Comment intervenir dans les prochaines élections
fédérales d'une
manière qui favorise l'avancement des droits des peuples
autochtones et les intérêts des travailleurs canadiens est
devenu un important sujet de
préoccupation pour le corps politique. C'est un
problème difficile et
troublant pour les Canadiens précisément parce que les
institutions dites démocratiques ne les représentent pas,
elles représentent la Couronne et les relations coloniales
qu'elle maintient à ce jour. Prenez l'exemple de la question de
savoir si l'un ou l'autre des
partis cartellisés constitue un meilleur choix lorsqu'il s'agit
de
redresser les torts
historiques causés aux Autochtones. Les gens sont
confrontés à des
choix qui divisent le corps politique d'une manière à
empêcher la résolution de
tout problème en leur faveur.
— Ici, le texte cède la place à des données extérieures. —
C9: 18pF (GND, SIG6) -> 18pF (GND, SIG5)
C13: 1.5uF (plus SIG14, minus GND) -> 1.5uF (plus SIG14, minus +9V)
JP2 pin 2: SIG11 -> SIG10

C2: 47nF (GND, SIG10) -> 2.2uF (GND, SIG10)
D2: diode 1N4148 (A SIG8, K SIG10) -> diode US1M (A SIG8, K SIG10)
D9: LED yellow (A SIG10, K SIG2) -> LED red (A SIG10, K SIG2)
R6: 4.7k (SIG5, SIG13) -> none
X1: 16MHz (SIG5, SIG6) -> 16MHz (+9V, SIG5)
Il y a d'un côté ceux
qui défendent ou
cherchent à perfectionner les défuntes institutions
démocratiques
libérales pour lesquelles les conditions n'existent plus, puis
il y a ceux, comme
Trump et ses semblables au Canada et dans le monde, dont
les actions laissent peu de doute sur leur déterminer à
carrément détruire ces institutions pour
complètement éliminer le peuple de l'équation. Ni
l'une ni l'autre de ces positions n'est une option
véritable. Nous devons continuer de faire valoir nos
réclamations à la société, comme les
peuples autochtones l'ont fait si
vaillamment dans la mesure du possible durant cette Enquête
nationale.
Ce faisant, la voie vers l'avant pour bâtir le genre
d'institutions démocratiques que l'époque réclame,
si absentes aujourd'hui, continue de se dessiner.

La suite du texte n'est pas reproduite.